Blockchain Books
Resistance Money
A Philosophical Case for Bitcoin
Three academic philosophers' systematic, peer-reviewed argument that Bitcoin is, on balance, ethically defensible — and where it isn't.
Bailey, Rettler, and Warmke are working academic philosophers — Yale-NUS, Wyoming, and Northern Illinois respectively — and Resistance Money is what happens when serious analytic philosophy meets Bitcoin without flinching in either direction. The book is published by Routledge, peer-reviewed, and built around a single core claim: Bitcoin, despite its real costs, is best understood as "resistance money" — money built specifically to resist censorship, confiscation, debasement, and surveillance — and that frame is what makes its trade-offs worth taking seriously.
Who it's for
Readers who want the case for Bitcoin made carefully, with footnotes, by people who are also willing to lay out the strongest objections in their full force. Particularly valuable for academics, policymakers, and serious skeptics who find most Bitcoin books too tribal to engage with. Demanding but not technical — the difficulty is conceptual, not mathematical. Probably your second or third Bitcoin book rather than your first.
What it does well
The book takes objections seriously in a way almost no other Bitcoin advocate does. Whole chapters are devoted to the environmental case against proof-of-work, to whether Bitcoin actually serves the poor or just provides cover for narratives of doing so, to whether the asset's volatility undermines its monetary case, and to the question of whether "resistance" is the same thing as "good." The authors do not always conclude in Bitcoin's favour, and when they do, they show their work.

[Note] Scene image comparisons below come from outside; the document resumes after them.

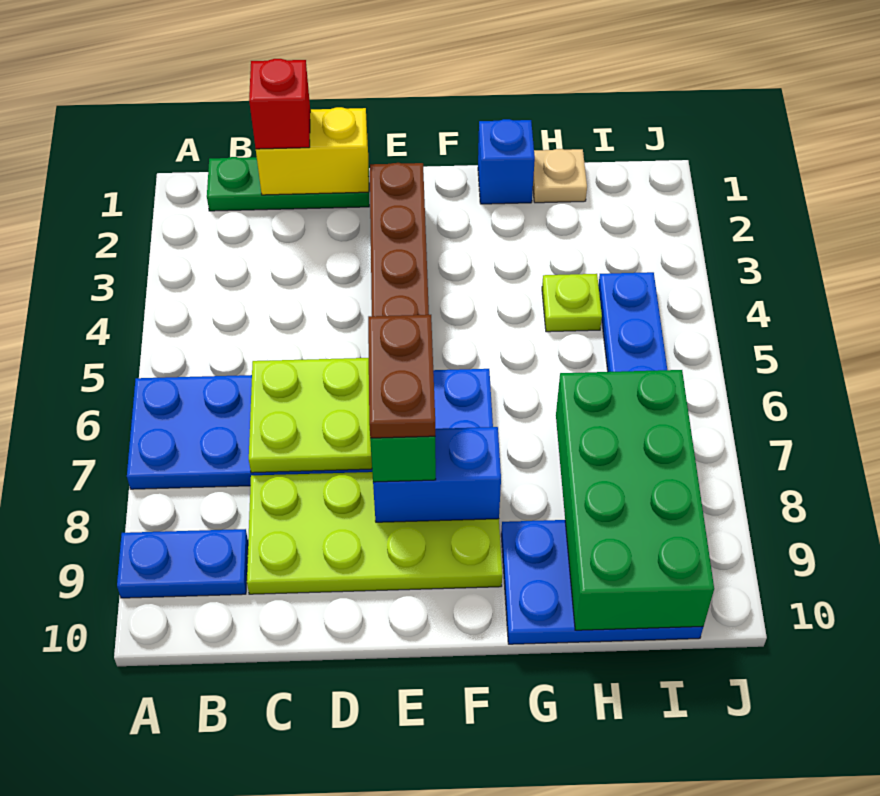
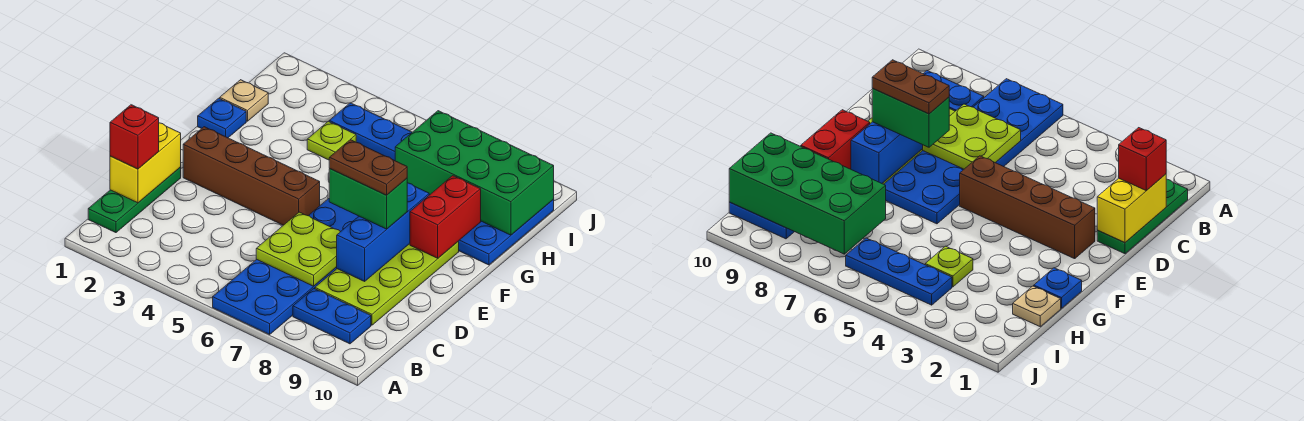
blue plate A9:B9 level 1 -> blue plate B8:B9 level 1
blue brick E8:F8 level 2 -> blue brick D8:F8 level 2
none -> red brick F9:G9 level 2
blue brick G1 level 1 -> blue plate G1 level 1

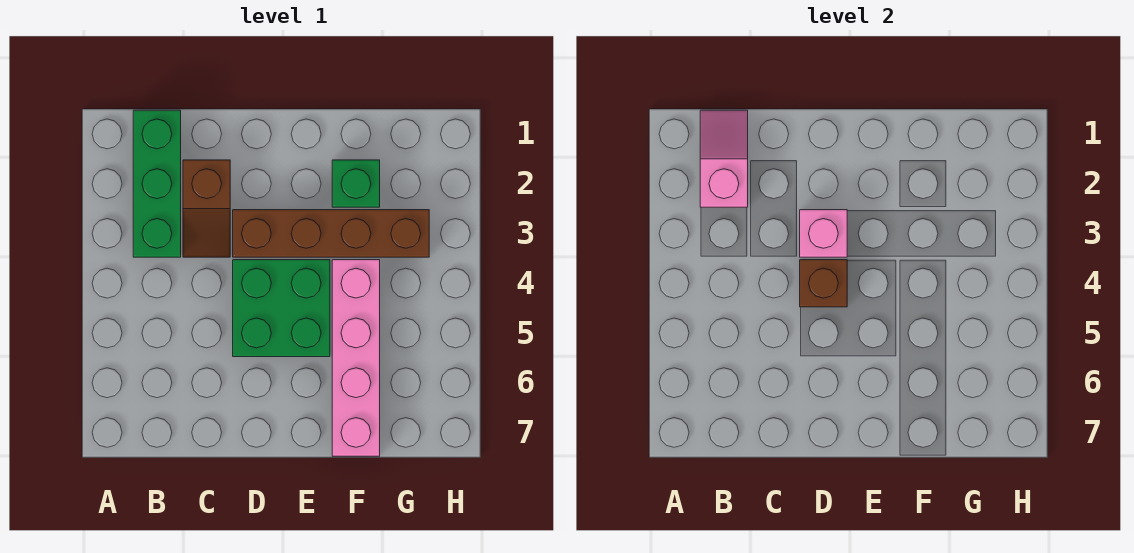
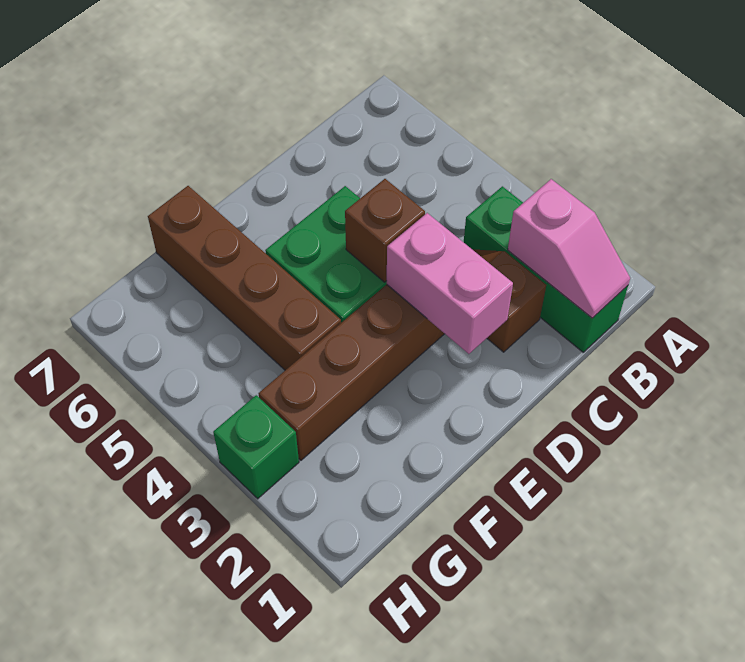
pink brick D3 level 2 -> pink brick D2:D3 level 2
green brick F2 level 1 -> green brick H3 level 1
pink brick F4:F7 level 1 -> brown brick F4:F7 level 1

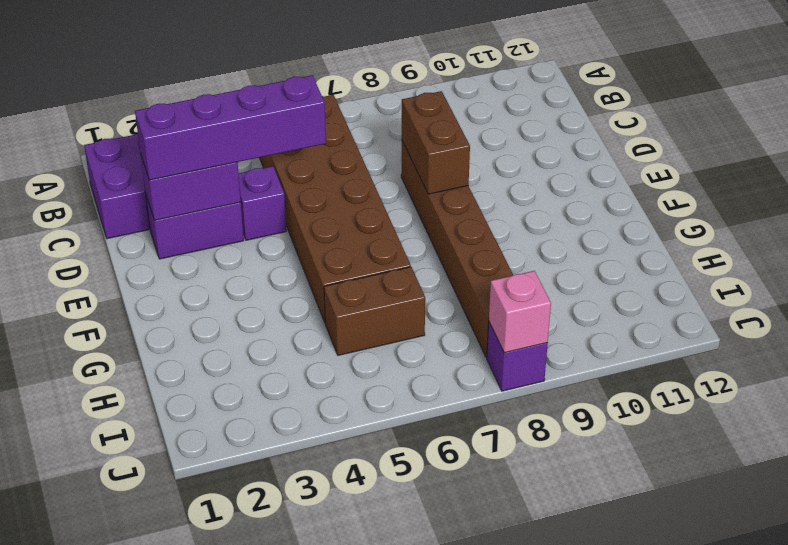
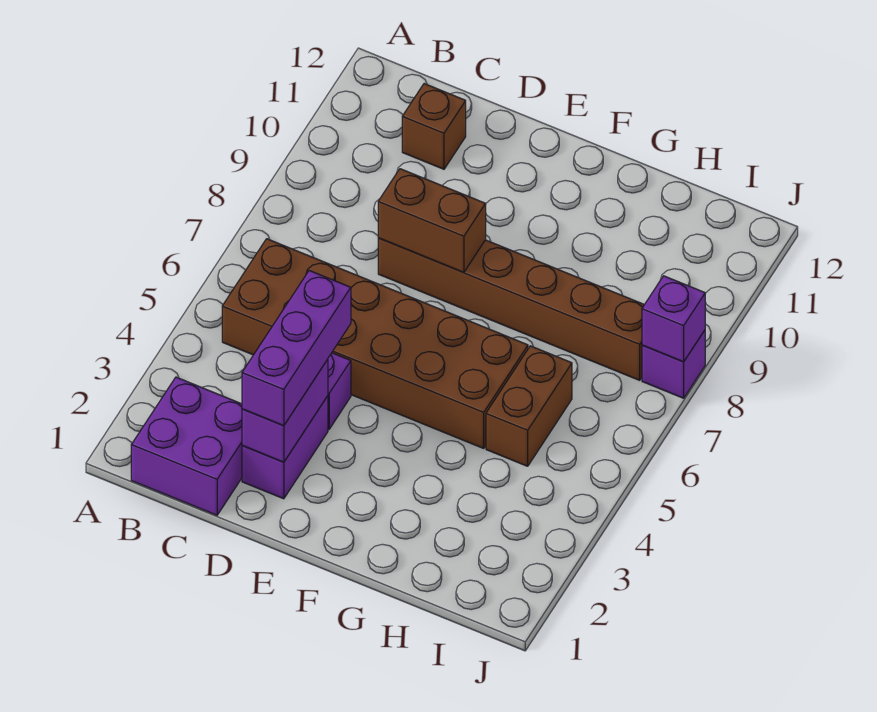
none -> brown brick C11 level 1
purple brick D2:D5 level 3 -> purple brick D2:D4 level 3
pink brick J8 level 2 -> purple brick J8 level 2

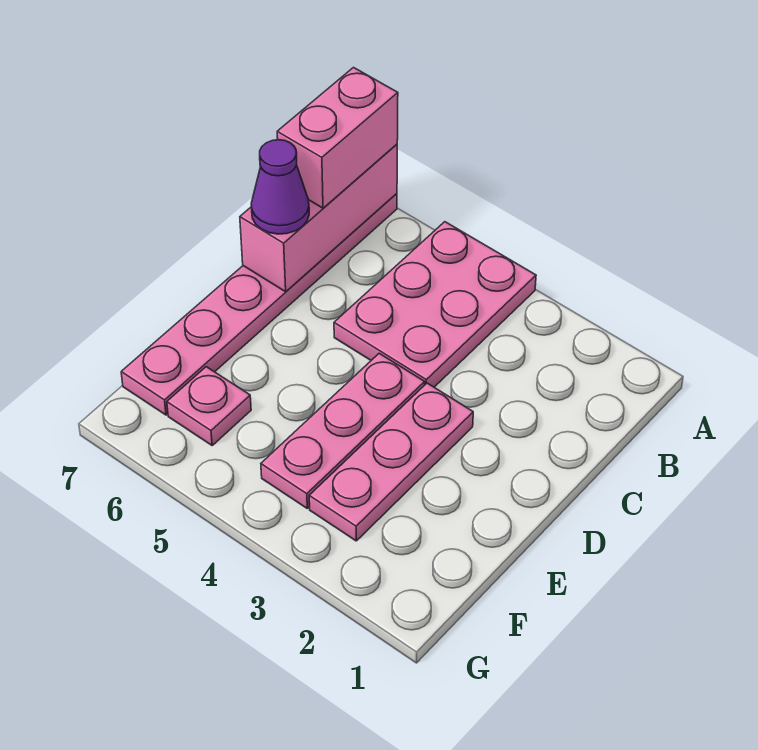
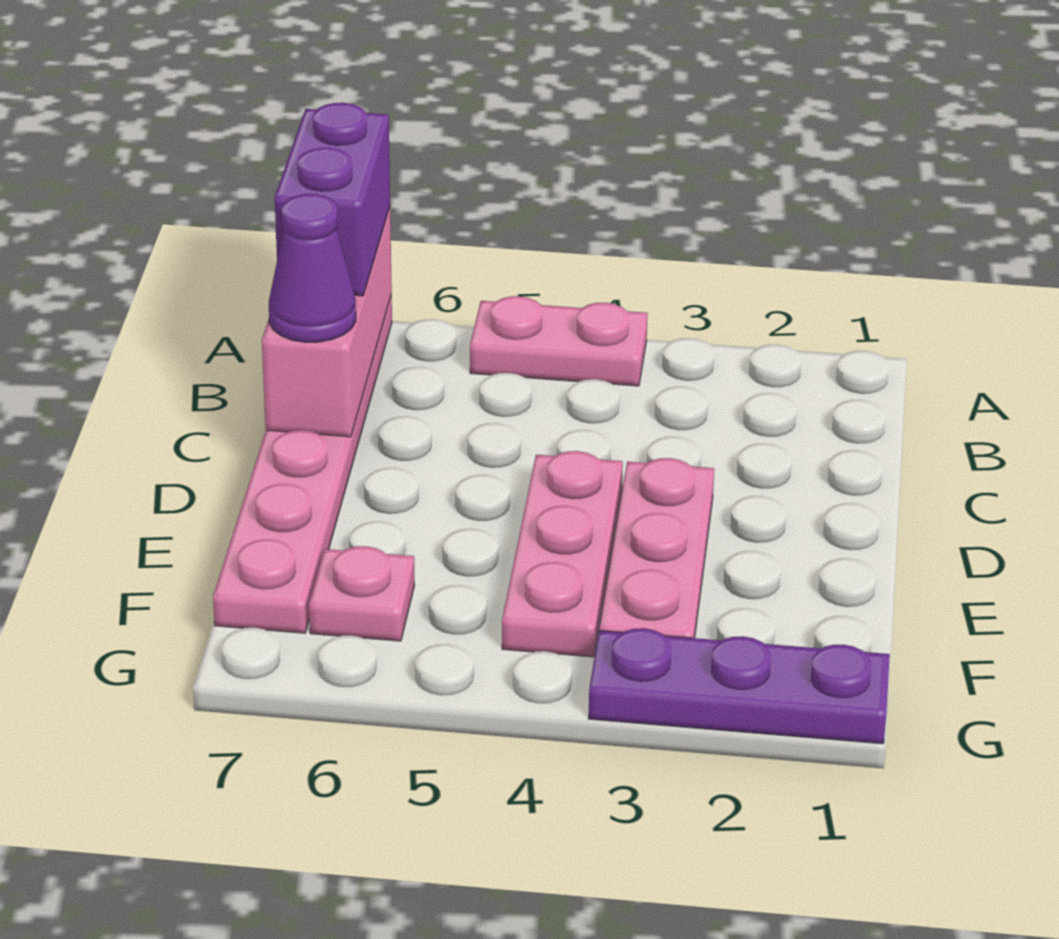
pink plate A4:C5 level 1 -> pink plate A4:A5 level 1
pink brick A7:B7 level 3 -> purple brick A7:B7 level 3
none -> purple plate G1:G3 level 1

The framework is also genuinely useful. Treating Bitcoin as resistance money — rather than as digital gold, world reserve money, or programmable money — clarifies a lot of debates that otherwise talk past each other. If you've ever found yourself unsure why one Bitcoiner is excited about El Salvador and another is excited about ETF inflows, the resistance-money frame is a clean way to see what each is actually arguing for.
Where it falls short
It is, recognisably, a philosophy book. Some chapters are slower than the material strictly requires, and the analytic style — define, qualify, defend, repeat — can feel airless if you're used to journalistic or polemical prose. Readers from outside academia should expect to skim sections that turn into long survey arguments with other philosophers.
It is also still a case for Bitcoin, even if a careful one. Critics of crypto more broadly will note that the book mostly treats Bitcoin in isolation from the surrounding ecosystem, which lets a lot of the messiest objections — the stablecoin issuer concentration, the relationship between Bitcoin's price and dollar liquidity, the political economy of mining geography — sit somewhere just off-stage. Read it for what it is: the strongest serious philosophical defence of Bitcoin currently in print.